Because I want to talk about the FTRA, Lee decides to take our conversation up to the flags, where no one else will hear. But we wind up talking less about the FTRA than about “the next generation of hobos,” one that includes the “crusty punks” and young eco-activist riders. Lee places the latter in the tradition of the Wobblies, who used the rails to spread their political message back in the ’30s; he describes them as “goal-oriented, self-educated wanderers.” The crusty punks are pierced, tattooed, homeless youth who come out of hardcore squat scenes in urban areas, and are “apolitical, non-racist white trash.” A subgroup, the “gutter punks,” he likens to the Untouchable class excluded from the Hindus. He expresses concern that these younger riders haven’t been accepted by the old hobos, mainly because their rowdy behavior has attracted the attention of the police and thus brought down even more heat. He seems to like them all, has ridden with them, but he’s frustrated by the crusties’ self-destructiveness. I wonder if his attitude toward them, his compassion, may echo a similar attitude that caused him frustration when he was involved with the Earth Firsters.
That night people gather around the campfire, drinking beer and swapping rail stories. There’s SLC, a hobo out of Salt Lake who once owned a mail-order computer company, which he lost to the IRS, and has just spent a month working on a hog farm; there’s Dante Faqwa, an old-time hobo; there’s Buzz Potter, editor of the Hobo Times; there’s a lady hobo, Connecticut Shorty; there’s a short, truculent guy in his late twenties who calls himself Bad Bob. Lee is there with a couple of friends. Adman is there. Along with many, many others I haven’t met. Listening to scraps of conversation, it’s possible to believe that I’m in a hobo jungle back during the Depression:
“Is the Sacramento Kid around the fire?”
“…wasn’t a bull for a thousand miles…”
“…it’s always been a motherfucker to catch out of…”
“…they closed the mission in Atlanta…”
“…the train didn’t go till sundown…”
“…best chicken I ever ate came from that alley…”

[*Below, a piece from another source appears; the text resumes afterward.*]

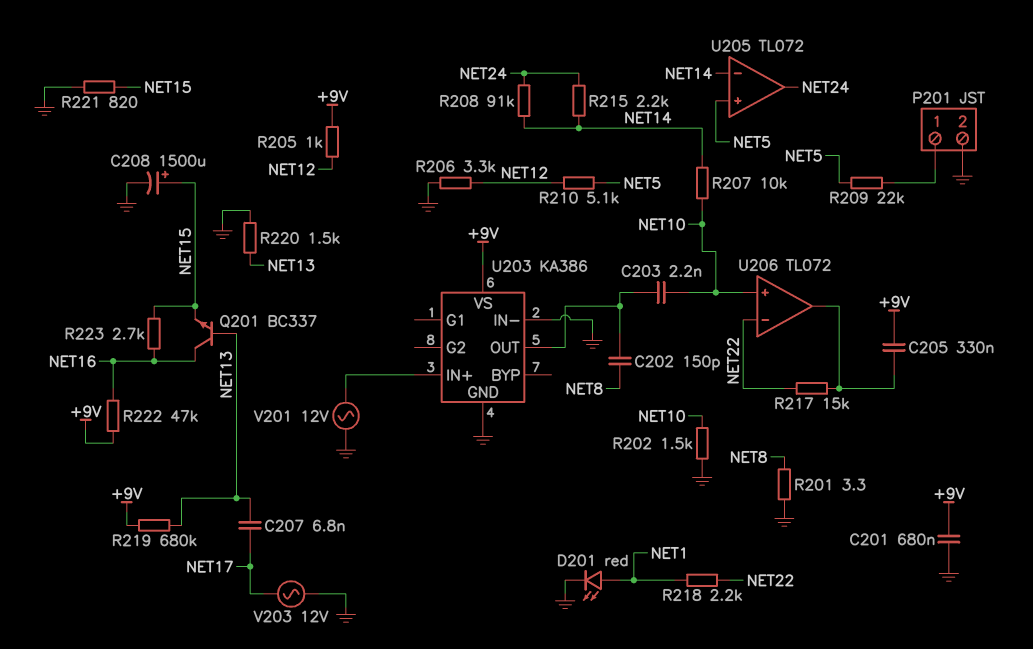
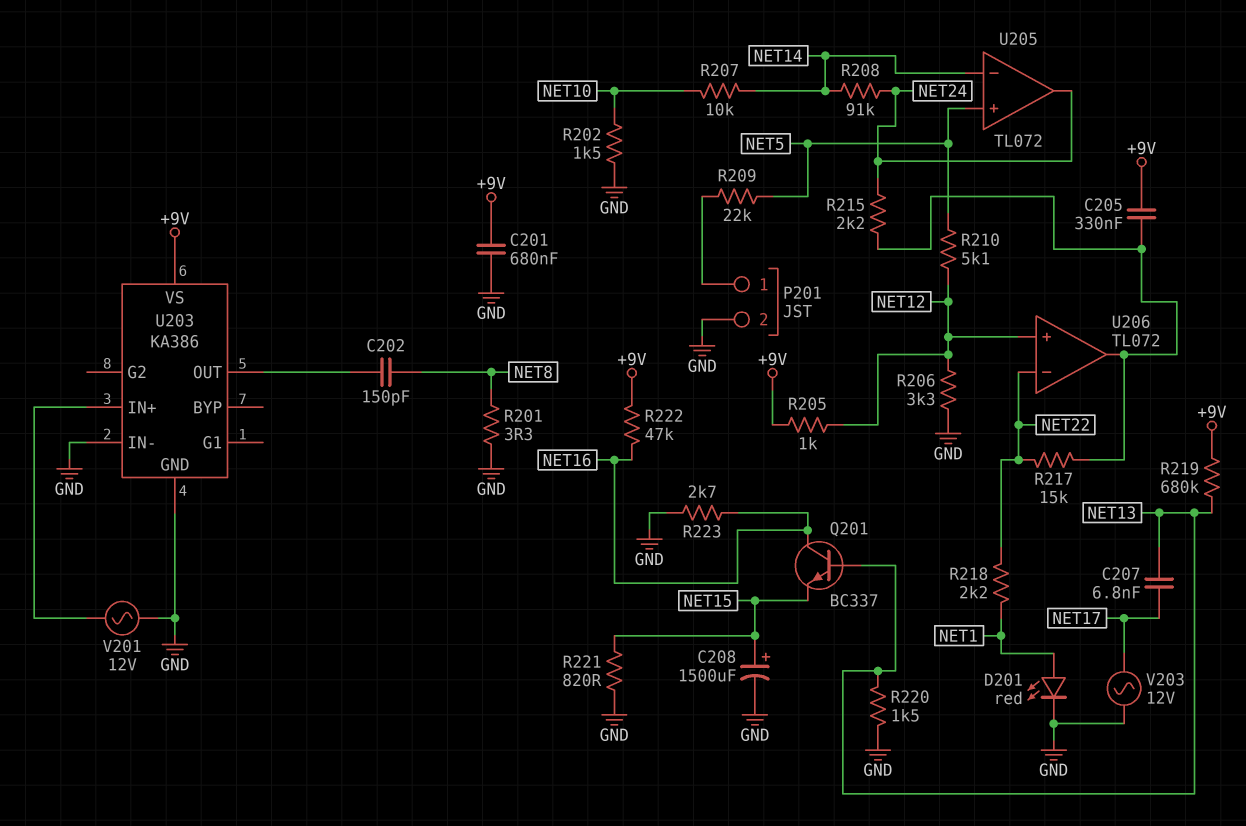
C203: 2.2nF (NET10, U203/OUT) -> none
R215: 2.2k (NET14, NET24) -> 2.2k (NET24, U206/out)
R223: 2.7k (NET15, NET16) -> 2.7k (GND, NET16)
U206 pin in+: NET10 -> NET12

Whenever a train draws close, fireworks are set off; starbursts flower overhead as the engine approaches the camp, roaring and moaning, flattening the brush with the wind of its passage. Night is the best time to watch trains; they seem grander and more magical. There’s a gravity about them you can’t feel as strongly in the daylight. They are, I think, kind of like the giant sandworms in Dune…of course, it’s possible this and all my previous perceptions are colored by the fact that I’m seriously baked. Two monster joints and a bunch of beer. Whatever, I realize that I’m being seduced by all the happy-wanderer, freedom’s-just-another-word-for-freight-hopping, hash-cooking, dumpster-diving esprit de poverty that’s rising up from these sons and daughters of the iron horse, like heat from Mother Nature’s steaming yoni. Which is okay, I suppose. I’ll have to turn in my cynic’s card, but hey, maybe I’ve migrated to a better world. Maybe the stars are actually spelling out song lyrics, and the pile of stones shadowing us has turned into the Big Rock Candy Mountain.